Developing technologies over the best part of the last 40 years have allowed scientists to continually re-address the way cholesterol-rich cell membrane microdomains, or lipid rafts, and their protein components are analysed. More recently this accumulated knowledge has started to take shape into substantial structures of understanding. The focus of this work is on glycosylphosphatidylinositol (GPI)-anchored proteins (GPI-AP) as a major component of lipid rafts. As a special feature, detailed lab-protocols are helpfully integrated into the text in order to allow the replication of state-of-the-art experiments.
The first 2 chapters are of an introductory nature. Firstly, Vera Michel and co-authors review the biological relevance of lipid rafts, what their absence can mean in terms of pathologies and introduce them as "the home of GPI-AP" whereas Barbara Viljetić and co-authors then go into more detail on the basics of GPI-AP. This second chapter has an interesting focus on the mechanisms and reasons for different types of protein release, both with and without their GPI-anchor, as well as their uptake and effect on surrounding cells. Taken together, they give a sound foundation of understanding before going onto the subsequent chapters.

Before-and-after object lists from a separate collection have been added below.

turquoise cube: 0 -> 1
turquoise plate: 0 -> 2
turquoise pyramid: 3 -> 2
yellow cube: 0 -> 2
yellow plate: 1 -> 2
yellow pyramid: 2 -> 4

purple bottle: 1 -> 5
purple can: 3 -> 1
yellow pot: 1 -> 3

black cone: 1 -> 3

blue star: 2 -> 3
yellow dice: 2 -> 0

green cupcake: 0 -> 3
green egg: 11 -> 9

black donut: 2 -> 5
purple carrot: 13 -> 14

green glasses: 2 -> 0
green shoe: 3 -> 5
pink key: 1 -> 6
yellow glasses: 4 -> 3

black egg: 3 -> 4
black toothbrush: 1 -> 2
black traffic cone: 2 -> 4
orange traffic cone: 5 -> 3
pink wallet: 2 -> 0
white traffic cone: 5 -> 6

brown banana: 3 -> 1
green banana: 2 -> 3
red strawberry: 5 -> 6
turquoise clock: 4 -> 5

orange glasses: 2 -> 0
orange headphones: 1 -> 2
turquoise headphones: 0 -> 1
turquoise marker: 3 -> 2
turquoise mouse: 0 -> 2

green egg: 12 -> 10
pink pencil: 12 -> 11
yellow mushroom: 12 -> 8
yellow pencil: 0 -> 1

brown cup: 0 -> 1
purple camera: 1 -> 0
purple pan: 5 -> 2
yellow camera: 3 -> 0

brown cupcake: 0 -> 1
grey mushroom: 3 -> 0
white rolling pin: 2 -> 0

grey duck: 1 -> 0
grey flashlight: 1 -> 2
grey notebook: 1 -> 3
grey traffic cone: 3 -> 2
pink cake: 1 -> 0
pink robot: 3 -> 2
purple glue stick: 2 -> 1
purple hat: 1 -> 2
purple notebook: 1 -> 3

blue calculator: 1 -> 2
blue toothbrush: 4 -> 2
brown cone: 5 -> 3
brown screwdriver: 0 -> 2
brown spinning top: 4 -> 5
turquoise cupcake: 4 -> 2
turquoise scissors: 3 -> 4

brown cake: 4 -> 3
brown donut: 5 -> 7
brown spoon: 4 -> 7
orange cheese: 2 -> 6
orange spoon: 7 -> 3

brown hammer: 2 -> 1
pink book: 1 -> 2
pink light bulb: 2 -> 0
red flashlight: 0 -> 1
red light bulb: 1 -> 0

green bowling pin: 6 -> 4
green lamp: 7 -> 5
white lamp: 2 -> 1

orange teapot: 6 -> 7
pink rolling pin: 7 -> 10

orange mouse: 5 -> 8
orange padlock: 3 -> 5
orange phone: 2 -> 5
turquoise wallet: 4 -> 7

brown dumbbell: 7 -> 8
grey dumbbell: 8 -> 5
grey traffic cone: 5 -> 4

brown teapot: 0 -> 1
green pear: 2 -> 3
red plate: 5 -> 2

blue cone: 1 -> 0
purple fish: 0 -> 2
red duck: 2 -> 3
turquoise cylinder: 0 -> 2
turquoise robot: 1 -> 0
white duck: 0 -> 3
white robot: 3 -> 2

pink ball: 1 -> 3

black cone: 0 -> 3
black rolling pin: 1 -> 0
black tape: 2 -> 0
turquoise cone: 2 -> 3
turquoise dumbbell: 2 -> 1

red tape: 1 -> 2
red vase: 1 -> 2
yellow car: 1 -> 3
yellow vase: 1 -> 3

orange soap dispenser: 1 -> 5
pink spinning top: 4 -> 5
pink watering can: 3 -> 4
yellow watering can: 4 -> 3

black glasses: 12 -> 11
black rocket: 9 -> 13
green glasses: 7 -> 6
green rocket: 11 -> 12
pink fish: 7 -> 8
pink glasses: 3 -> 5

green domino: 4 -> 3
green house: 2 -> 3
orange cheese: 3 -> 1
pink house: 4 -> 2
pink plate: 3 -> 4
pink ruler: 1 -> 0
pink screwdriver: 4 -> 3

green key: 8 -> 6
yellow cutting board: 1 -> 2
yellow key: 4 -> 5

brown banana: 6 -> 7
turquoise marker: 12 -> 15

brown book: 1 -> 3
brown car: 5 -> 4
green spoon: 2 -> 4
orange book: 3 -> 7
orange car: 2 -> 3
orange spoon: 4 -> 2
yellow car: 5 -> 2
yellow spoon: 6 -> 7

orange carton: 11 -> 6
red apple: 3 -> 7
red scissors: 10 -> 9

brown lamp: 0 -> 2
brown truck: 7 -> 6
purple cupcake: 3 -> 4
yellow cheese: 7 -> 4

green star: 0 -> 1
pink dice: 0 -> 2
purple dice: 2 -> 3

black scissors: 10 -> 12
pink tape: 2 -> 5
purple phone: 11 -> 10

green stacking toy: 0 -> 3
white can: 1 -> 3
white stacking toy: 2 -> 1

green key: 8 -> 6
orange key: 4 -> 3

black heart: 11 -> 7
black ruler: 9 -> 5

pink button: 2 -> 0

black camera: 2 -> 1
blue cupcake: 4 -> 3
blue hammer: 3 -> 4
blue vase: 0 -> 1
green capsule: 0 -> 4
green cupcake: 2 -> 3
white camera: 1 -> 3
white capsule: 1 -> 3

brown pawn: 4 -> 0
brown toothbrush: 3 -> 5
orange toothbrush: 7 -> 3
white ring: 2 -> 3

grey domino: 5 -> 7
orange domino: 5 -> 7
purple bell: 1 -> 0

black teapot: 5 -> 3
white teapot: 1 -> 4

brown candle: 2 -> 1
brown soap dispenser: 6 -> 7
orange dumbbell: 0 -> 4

In chapter 3, Frances Sharom gives her interesting insight on the biophysics of the way membranes, GPI-proteins, their anchors and cutting enzymes influence each other, with important implications for function of GPI-AP and their releasing enzymes. In chapter 4, Miren Omaetxebarria and co-authors have a strong technical focus as they take a proteomics approach to analysing GPI-AP, which is rounded up with a look at the bioinformatics aspect. This includes information of the analysis of proteins, anchors (glycans) and the definition of GPI-anchor attachment or omega-sites.
Taking another turn in chapter 5, Martin Lear and co-authors introduce the chemistry of GPIs. Natural GPI-anchors are diverse in structure and yields from cells are low, so the chemical synthesis of GPI-mimics is interesting and may be crucial for up-scaling for multiple applications. This synthetic approach discusses far reaching aspects of the topic and is presented in a way that is accessible for the biological audience. Finally, in chapter 6, the editors, together with Daniel Legler, show that cells, viruses and other biomembrane-encompassed particles can be decorated on their surface with GPI-AP, a process known as "GPI painting" which does not require any genetic manipulation of the modified entities. They further discuss the already emerging applications for this technology.
Aside from addressing the potential that GPI-AP have in perspective of today's developing biomedical and biotechnological scene, one of the aims of this book is to draw together the various scientific disciplines within which GPI-AP and related topics are being researched. Each discipline can of course be justified in its own right; however, by enabling a common level of understanding, novelties may be revealed that allow extraordinary progress to be made.